本書の特質として、表題に「ビジュアル博物館学」と冠するとおり、図版を多用した見易さ重視の編集であることが挙げられる。随所に長崎歴史文化博物館の教育普及キャラクター「にゃがさき奉行」殿が登場し、本文にコメントを入れ、それが内容理解の手引きとなっている。
初学者の発展学習にも配慮し、「博物館学を学ぶための必読書10選」はもとより、博物館を舞台とした漫画・小説も紹介されている。一方で、博物館・博物館学の国内外の定義の変遷について、原資料を挙げながら検討し、高度な専門性も保たれている。
本文の記載内容も個性に溢れている。例えば、日本の博物館の原点は人々の「感動力」を育むことにあったと指摘した箇所等である。
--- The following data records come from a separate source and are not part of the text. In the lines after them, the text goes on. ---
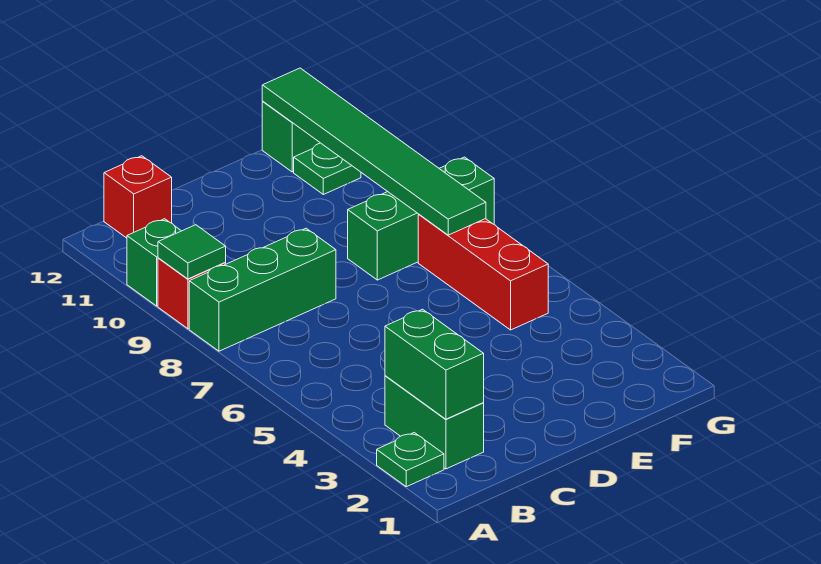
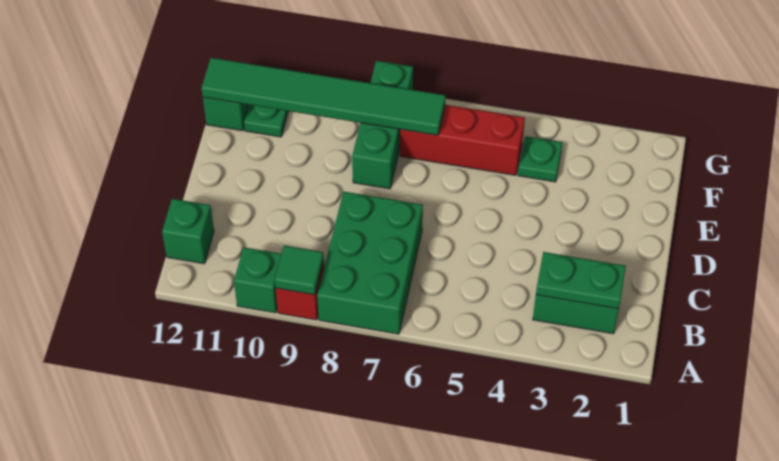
green plate A2 level 1 -> green plate F4 level 1
green brick A8:C8 level 1 -> green brick A7:C8 level 1
green brick B2:B3 level 2 -> green plate B2:B3 level 2
red brick B12 level 1 -> green brick B12 level 1

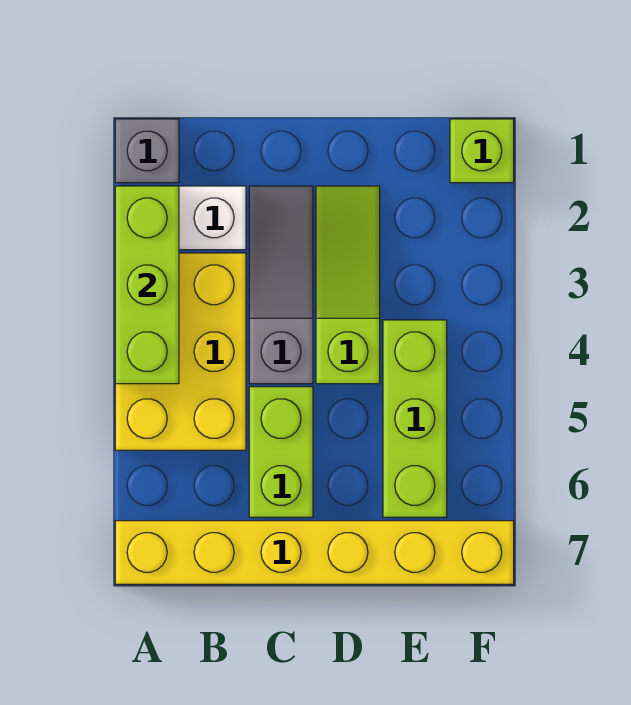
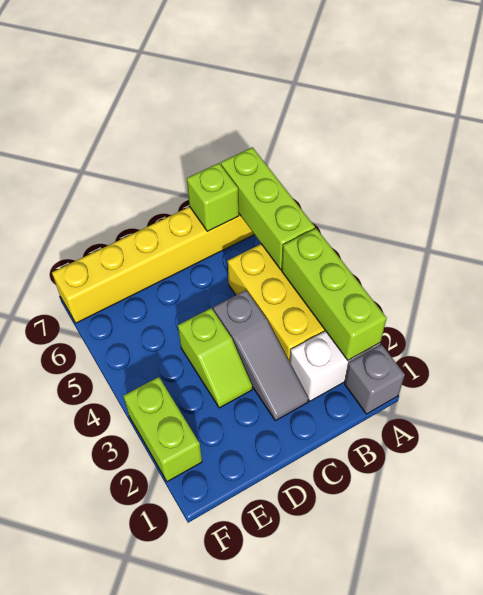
lime brick C5:C6 level 1 -> lime brick F2:F3 level 1
lime slope D2:D4 level 1 top 4 -> lime slope D3:D4 level 1 top 4
lime brick E4:E6 level 1 -> lime brick A5:A7 level 2
lime brick F1 level 1 -> lime brick B7 level 2

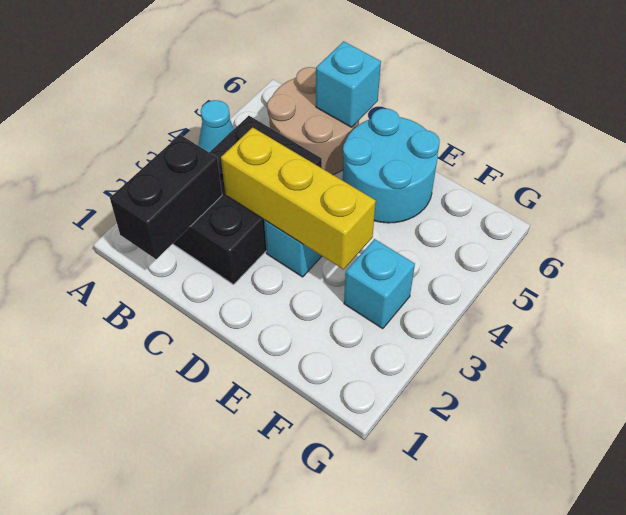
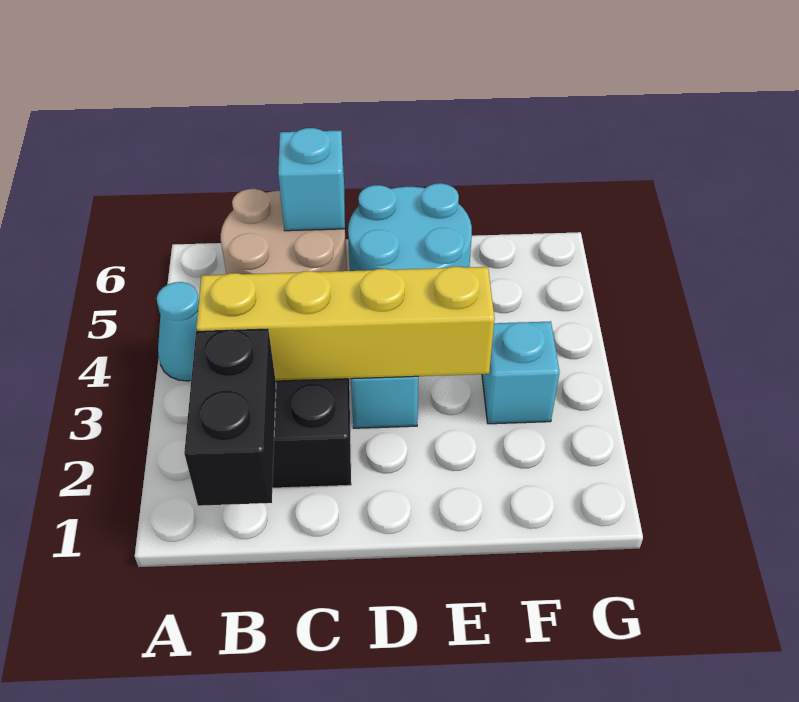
yellow brick C3:E3 level 2 -> yellow brick B3:E3 level 2

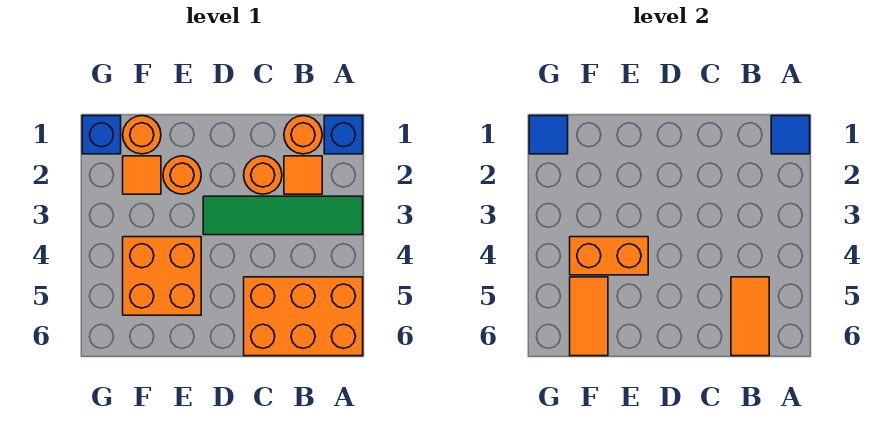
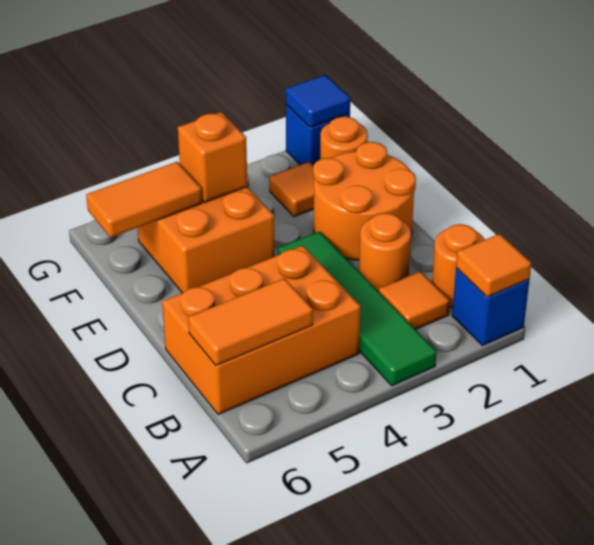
blue tile A1 level 2 -> orange tile A1 level 2
orange brick A5:C6 level 1 -> orange brick B4:C6 level 1
orange round brick E2 level 1 -> orange round brick D1:E2 level 1
orange brick E4:F4 level 2 -> orange brick F4 level 2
さらに、博物館史の重要人物として一志茂樹の地方博物館論を紹介しているのも類書には見られない。一志は戦後すぐの博物館問題として、「多くの人々に何か古くさくて無味乾燥な、生気の乏しいところ」・「どこかよりつきにくい、実社会から遊離してゐるかの印象」と述べる。現代でも時々、投げかけられる博物館の負のイメージは、すでに70年前にも存在していたのである。
果たして日本の博物館は真の意味で発展したのか?その未来像は何か?博物館誕生150年の節目の年にもう一度、原点に返ってみるのも良いであろう。本書がそのための最良のガイドとなり得ていることを編著者の一人として願う次第である。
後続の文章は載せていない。